Children are not a novel sight at Japanese festivals. During ASC's set at Rural festival last year, four kids, led by their father, waded through the audience in a lighted caravan with glow sticks. Children are a common presence at Rainbow Disco Club, too. Japanese festivals are among the world's most family-friendly. Each has a special kids' area, and parents dancing with their kids is a common sight. This shows the inclusivity of the Japanese music scene. But it also illustrates one of the larger problems it faces: ageing.
The people who make up Japan's music scene are growing older, and the new generation of dancers seems to be staying at home. As Chris SSG said, it might be the notorious dance law that attracts the most attention, yet the ageing population seems to a be larger and more pressing issue. "Japan is getting older," said Yuko Asanuma, a Japanese journalist based in Berlin. The country is thought to have the highest proportion of elderly citizens in the world. This raises the question of what the future of Japan's club scene will be. At festivals, parents bring their kids, as most festivals end early in the evening. Yet clubs face a serious problem. As the crowd grows older and older, more and more people will skip the Saturday night for an early Sunday morning brunch.
This hasn't always been the case. Japan has been a regional center of electronic music for the last two or three decades. DJs from South Korea, Taiwan and China would travel to Tokyo to attend parties, discover new music and go record shopping. When foreign DJs toured Asia their schedule was often Friday in Osaka, Saturday in Tokyo, Sunday in Narita and then home. These days, Osaka and other Japanese cities are often replaced by Taipei, Seoul or another Asian city. And those Taiwanese and South Korean DJs who travelled to Tokyo and Osaka now invite DJs from these cities to their clubs. The regional dynamics have changed, and the musical landscape of East Asia is shifting.
The entry of young people into underground music culture has been complicated in recent years by other factors. The two decades of economic stagnation, also known as the lost decades or lost score, have changed the mood among Japan's younger generation. Wages have remained stagnant, meaning it's often too expensive for students to go out. Clubs are also seen as radical, part of alternative society, and remain unknown to most of Japan's youth. "Being secure is kind of the entire mood covering Japan right now," Shimpei Kaiho, a promoter behind the Melting Bot parties, told me. "It can be said that Japan is being lost in nostalgia, not seeking radical ideas and new things, because the past was good. This is sadly a disadvantage for underground clubs."

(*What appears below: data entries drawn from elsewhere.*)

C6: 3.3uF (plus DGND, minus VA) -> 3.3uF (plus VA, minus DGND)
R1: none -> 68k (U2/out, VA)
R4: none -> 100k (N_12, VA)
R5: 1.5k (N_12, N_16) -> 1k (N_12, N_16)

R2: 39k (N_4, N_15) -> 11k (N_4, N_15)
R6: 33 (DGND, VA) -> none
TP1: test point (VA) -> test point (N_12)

It is in this conservative zeitgeist (Japan's conservative party has large support among first generation voters) that a new generation of potential dancers shy away from underground music culture. As Asanuma noted, these days Japanese youth prefer the safety of their homes and engage socially in the digital world through social media, rather than hitting the dance floor—a new version of the famed otaku culture, a term used for people with obsessive interests.

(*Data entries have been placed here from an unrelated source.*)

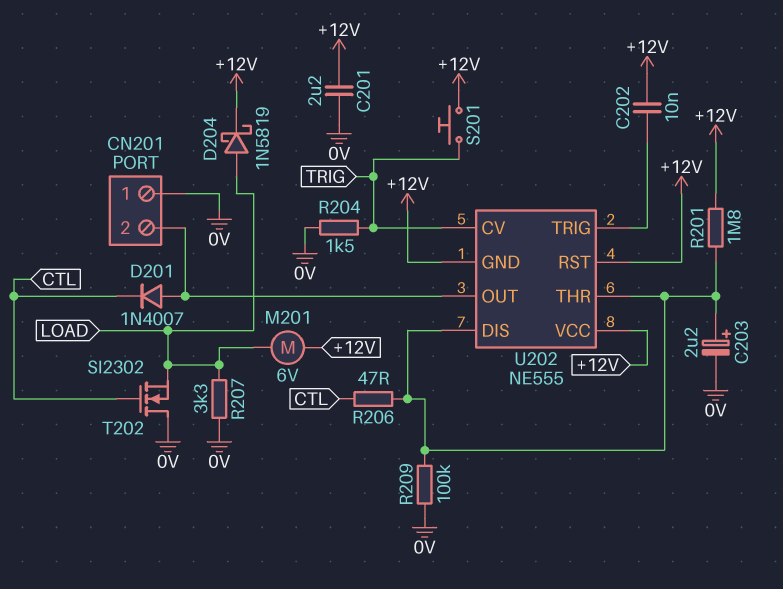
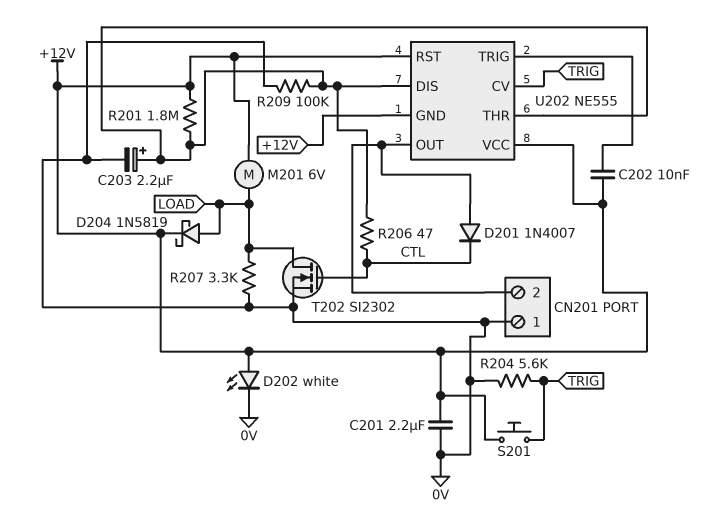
D202: none -> LED white (A +12V, K 0V)
R204: 1.5k (0V, TRIG) -> 5.6k (0V, TRIG)
T202: NMOS SI2302 (G CTL, D 0V, S LOAD) -> NMOS SI2302 (G CTL, D LOAD, S 0V)

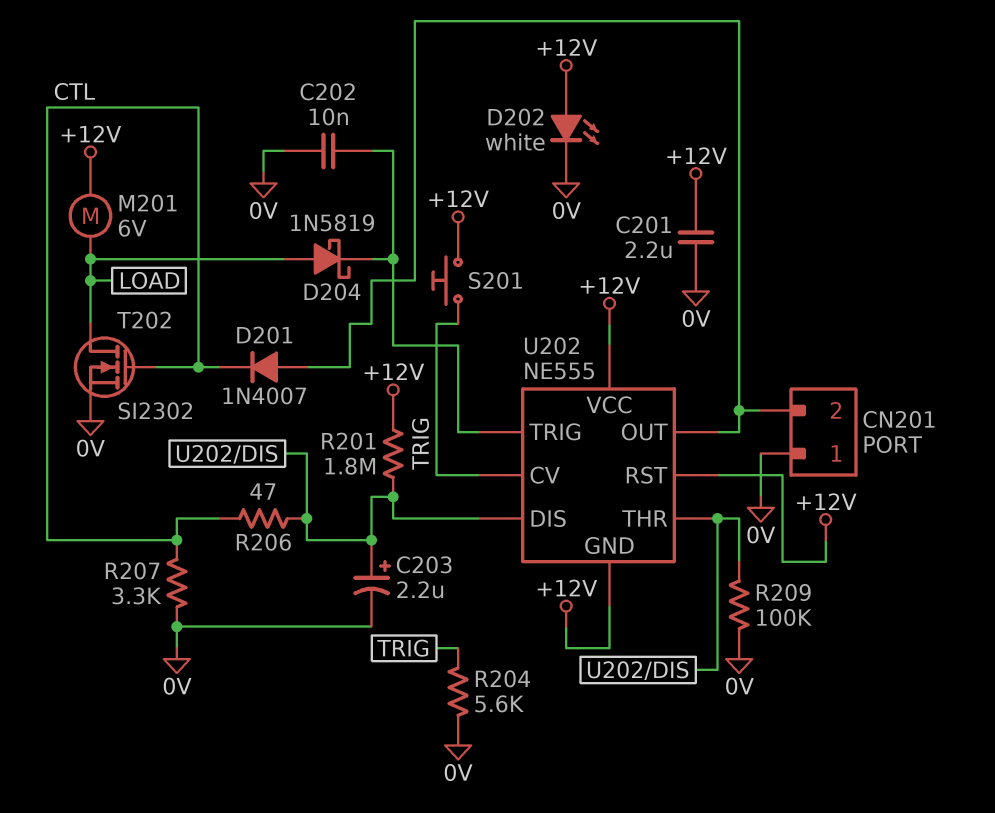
C202: 10nF (+12V, U202/TRIG) -> 10nF (0V, U202/TRIG)
D204: schottky 1N5819 (A LOAD, K +12V) -> schottky 1N5819 (A LOAD, K U202/TRIG)
R207: 3.3k (0V, LOAD) -> 3.3k (0V, CTL)

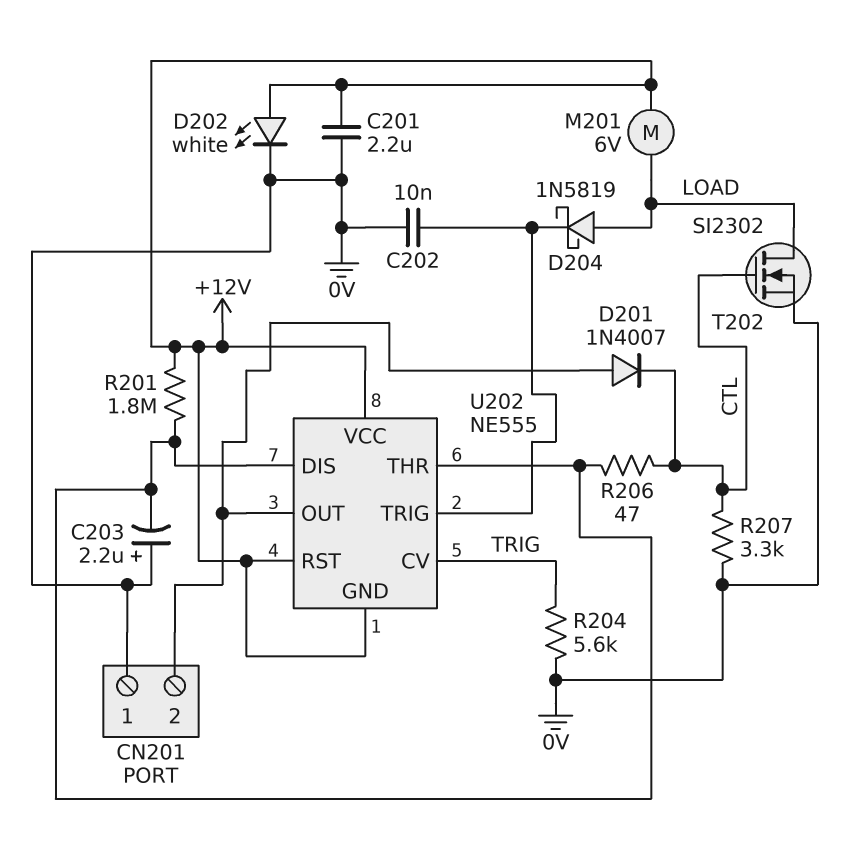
C203: 2.2uF (plus U202/DIS, minus 0V) -> 2.2uF (plus 0V, minus U202/DIS)
R209: 100k (0V, U202/DIS) -> none
S201: button (+12V, TRIG) -> none

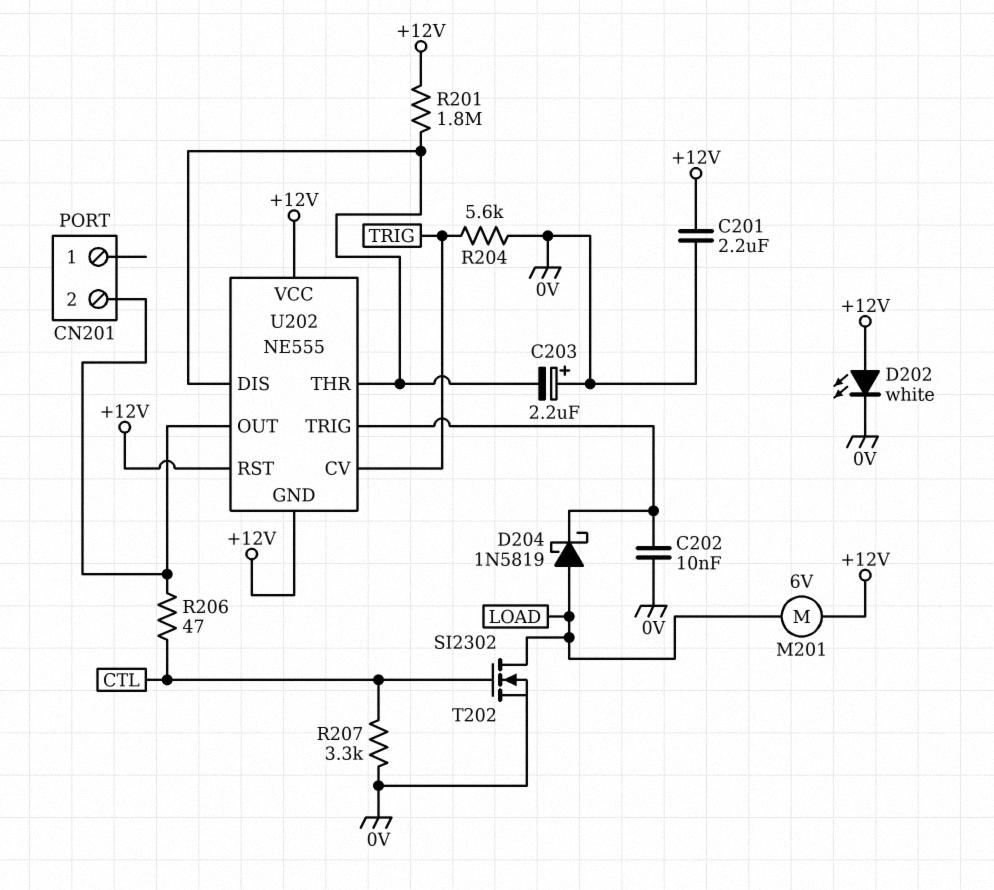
CN201 pin 1: 0V -> none
D201: diode 1N4007 (A CN201/2, K CTL) -> none
R206: 47 (CTL, U202/DIS) -> 47 (CN201/2, CTL)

As a result, Japan's scene has grown smaller, and the median age is somewhere between 30 and 40. It is in this challenging environment those still involved in underground music culture have sought to develop new ideas to counter these issues, increasing the cohesion and sense of community in Tokyo's music scene. Each of the artists, bookers and promoters I spoke with said they see Tokyo's music scene as a big family, in which respect, consideration for others and understanding seems to be the norm. The group is committed to reviving the scene. As Masahiro Tsuchiya, organizer of Rainbow Disco Club, said, Tokyo's club scene is one of "unity."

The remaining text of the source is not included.